No wonder when the weekend comes, we find ourselves exhausted! Working through this myriad of emotions is no easy task—but we wouldn’t have it another way. Feeling the way we do is a sign that we have fulfilling careers and sound stakeholder relationships. Yet, while we know caring is a positive sign, it can be hard to remember this in the moment when a teammate’s behavior makes us want to pull out our hair. Here are some strategies to help you manage your emotions as a project manager:
Share feedback. If the tone of your colleague’s emails makes you wince or their habit of screaming on the phone in an open office layout is driving you nuts, let them know. Wait until you feel calm enough to have the conversation, pull them aside so you aren’t dealing with an audience, and politely explain to them how you feel. The focus should be on you and your feelings and not an attack on your colleague. If you frame the feedback in this way, most times people are glad to hear it. They may not even be aware of how their actions were impacting you. I’ve found honesty is always the best policy, rather than letting something fester. Likewise, if someone is saving your life this week, let them know. There’s never a better email in my inbox than the one that recognizes a teammate for their contributions. Don’t be afraid to push send on those types of messages.

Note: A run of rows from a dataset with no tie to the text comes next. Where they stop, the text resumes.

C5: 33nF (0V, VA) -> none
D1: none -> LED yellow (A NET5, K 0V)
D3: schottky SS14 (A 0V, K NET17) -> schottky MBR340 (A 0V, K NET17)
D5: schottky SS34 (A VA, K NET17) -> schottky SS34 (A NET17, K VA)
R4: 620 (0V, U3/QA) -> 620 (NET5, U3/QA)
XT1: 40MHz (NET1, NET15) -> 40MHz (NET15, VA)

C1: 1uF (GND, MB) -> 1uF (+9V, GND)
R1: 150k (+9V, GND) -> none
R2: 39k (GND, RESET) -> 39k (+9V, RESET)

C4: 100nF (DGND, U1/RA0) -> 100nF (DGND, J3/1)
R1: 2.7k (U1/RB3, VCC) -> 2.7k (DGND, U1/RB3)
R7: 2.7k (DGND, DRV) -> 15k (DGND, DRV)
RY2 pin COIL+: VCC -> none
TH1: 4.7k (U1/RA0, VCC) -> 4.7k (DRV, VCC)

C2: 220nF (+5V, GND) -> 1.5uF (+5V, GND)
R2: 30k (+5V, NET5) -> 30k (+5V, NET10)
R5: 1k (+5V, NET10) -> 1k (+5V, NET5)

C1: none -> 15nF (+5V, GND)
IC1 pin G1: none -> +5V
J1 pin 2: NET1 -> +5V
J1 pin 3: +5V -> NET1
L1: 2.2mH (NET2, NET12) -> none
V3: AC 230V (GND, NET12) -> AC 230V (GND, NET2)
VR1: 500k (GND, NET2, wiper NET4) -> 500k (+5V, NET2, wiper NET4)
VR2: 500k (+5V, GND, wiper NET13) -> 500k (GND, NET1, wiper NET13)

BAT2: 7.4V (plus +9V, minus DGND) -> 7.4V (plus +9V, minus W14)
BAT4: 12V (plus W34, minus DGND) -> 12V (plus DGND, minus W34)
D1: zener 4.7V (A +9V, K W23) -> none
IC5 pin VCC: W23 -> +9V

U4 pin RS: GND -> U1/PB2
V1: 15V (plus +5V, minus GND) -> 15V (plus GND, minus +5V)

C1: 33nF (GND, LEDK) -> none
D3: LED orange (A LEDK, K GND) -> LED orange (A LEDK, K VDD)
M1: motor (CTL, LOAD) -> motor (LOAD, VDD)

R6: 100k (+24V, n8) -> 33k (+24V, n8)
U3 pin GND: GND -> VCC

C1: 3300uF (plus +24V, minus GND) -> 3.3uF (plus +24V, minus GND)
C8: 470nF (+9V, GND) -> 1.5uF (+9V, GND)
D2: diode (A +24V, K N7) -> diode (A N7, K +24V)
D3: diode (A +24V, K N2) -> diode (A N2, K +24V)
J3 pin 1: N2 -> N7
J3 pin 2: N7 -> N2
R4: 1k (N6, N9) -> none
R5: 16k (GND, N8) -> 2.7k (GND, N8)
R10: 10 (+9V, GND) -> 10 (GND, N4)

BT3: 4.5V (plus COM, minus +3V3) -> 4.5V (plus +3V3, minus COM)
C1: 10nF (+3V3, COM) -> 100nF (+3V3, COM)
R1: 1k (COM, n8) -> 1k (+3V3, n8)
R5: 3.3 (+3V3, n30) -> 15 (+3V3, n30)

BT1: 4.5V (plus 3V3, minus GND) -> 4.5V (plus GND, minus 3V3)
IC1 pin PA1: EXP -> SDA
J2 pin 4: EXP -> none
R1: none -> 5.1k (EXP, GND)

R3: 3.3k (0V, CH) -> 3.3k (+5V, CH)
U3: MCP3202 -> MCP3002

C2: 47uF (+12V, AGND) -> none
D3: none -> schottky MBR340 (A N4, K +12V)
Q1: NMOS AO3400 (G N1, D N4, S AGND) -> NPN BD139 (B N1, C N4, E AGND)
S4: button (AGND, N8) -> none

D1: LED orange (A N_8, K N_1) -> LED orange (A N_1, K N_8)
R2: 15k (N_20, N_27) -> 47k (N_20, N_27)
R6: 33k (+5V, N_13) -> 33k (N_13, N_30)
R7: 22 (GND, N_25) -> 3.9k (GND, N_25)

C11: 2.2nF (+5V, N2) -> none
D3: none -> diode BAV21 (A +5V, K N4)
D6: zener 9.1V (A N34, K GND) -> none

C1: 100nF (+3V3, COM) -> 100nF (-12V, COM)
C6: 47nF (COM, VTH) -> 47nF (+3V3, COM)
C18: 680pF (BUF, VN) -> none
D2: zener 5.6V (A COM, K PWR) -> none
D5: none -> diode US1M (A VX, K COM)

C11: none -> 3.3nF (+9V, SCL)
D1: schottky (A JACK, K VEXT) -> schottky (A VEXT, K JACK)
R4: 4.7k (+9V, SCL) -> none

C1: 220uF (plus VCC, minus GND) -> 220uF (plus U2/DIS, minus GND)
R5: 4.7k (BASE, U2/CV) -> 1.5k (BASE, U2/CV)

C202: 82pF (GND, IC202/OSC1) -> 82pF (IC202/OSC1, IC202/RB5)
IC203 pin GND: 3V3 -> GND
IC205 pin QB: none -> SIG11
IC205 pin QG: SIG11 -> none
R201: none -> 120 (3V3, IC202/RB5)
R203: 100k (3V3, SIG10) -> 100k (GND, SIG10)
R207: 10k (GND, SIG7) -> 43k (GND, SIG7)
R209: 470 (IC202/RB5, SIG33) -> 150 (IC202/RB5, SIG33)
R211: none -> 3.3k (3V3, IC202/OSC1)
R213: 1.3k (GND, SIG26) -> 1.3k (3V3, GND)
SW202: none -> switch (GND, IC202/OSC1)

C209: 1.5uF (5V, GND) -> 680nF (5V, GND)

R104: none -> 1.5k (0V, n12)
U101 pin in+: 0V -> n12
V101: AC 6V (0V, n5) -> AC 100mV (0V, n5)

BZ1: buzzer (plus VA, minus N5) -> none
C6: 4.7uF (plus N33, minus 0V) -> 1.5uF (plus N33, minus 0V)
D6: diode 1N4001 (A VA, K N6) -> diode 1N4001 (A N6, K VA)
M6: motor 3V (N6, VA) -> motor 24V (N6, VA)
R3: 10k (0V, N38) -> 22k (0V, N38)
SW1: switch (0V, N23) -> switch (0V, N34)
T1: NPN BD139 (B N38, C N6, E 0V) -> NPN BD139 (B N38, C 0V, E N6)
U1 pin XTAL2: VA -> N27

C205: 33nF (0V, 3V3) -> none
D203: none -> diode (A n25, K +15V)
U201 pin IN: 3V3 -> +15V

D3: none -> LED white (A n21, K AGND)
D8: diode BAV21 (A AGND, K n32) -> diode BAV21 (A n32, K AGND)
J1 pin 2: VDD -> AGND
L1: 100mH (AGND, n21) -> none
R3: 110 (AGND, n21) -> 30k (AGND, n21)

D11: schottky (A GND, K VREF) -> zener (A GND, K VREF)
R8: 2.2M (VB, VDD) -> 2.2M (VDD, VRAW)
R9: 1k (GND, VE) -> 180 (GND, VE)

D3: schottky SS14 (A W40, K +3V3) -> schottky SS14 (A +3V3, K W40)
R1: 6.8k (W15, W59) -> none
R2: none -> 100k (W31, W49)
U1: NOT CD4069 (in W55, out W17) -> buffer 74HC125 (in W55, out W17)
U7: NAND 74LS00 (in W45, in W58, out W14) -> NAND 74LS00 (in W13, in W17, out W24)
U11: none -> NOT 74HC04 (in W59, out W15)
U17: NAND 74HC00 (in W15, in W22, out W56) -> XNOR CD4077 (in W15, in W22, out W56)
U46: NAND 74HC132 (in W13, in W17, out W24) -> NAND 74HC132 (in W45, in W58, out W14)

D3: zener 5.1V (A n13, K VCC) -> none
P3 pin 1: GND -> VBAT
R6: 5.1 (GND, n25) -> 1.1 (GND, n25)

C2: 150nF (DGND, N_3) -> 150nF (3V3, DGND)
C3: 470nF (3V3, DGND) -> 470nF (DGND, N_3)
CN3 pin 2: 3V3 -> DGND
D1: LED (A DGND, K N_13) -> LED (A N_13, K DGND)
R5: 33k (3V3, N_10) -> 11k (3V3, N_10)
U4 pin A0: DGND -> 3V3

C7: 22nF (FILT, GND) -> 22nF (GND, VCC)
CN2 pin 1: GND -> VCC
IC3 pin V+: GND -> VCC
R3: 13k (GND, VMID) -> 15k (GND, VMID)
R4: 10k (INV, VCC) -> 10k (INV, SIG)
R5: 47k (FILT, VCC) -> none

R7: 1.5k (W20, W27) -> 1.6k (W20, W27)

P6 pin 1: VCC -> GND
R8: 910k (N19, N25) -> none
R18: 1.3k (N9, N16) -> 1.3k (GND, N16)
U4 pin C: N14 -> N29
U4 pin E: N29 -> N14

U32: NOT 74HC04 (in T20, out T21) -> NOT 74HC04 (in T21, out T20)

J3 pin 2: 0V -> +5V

Pick your battles. Giving constructive feedback is one thing. Nitpicking because you are in a bad mood is another. Like in life, in the project world, some stakeholders will simply rub you the wrong way. It may not be anything specific—but the two of you don’t mesh well together. In this scenario, accept that you are not going to be besties, and focus instead on being civil and interacting with them to the extent needed to get your job done. Not everyone is going to like you, so try not to obsess if there are a few people who don’t.
Accept failure is inevitable. One of the hardest parts of managing is learning to accept failure. Not everything on your project is going to go perfectly. Not every member of your team is going to complete every task on time. You have to decide as a PM what failures you are willing to accept (and, by the way, “none” is not a possible answer choice.) Learning to tolerate failure helps you recover from project setbacks, pushes you to take risks that make the project better, and benefits your team. If you shield your team from potential challenges, they will never learn how to work independently. I heard another PM describe their managerial approach as investing as much time in their people as they are willing to invest in themselves. I get the concept, but I’d argue some people don’t realize their latent potential, and the PM in this case needs to empower them to fulfill it. Sometimes, that means putting out more than you’re getting in return. Related to picking your battles, however, be cognizant of your energy levels when doing so, and maximize investments in those people that offer the greatest return. If you fail to take care of yourself, you fail everyone around you.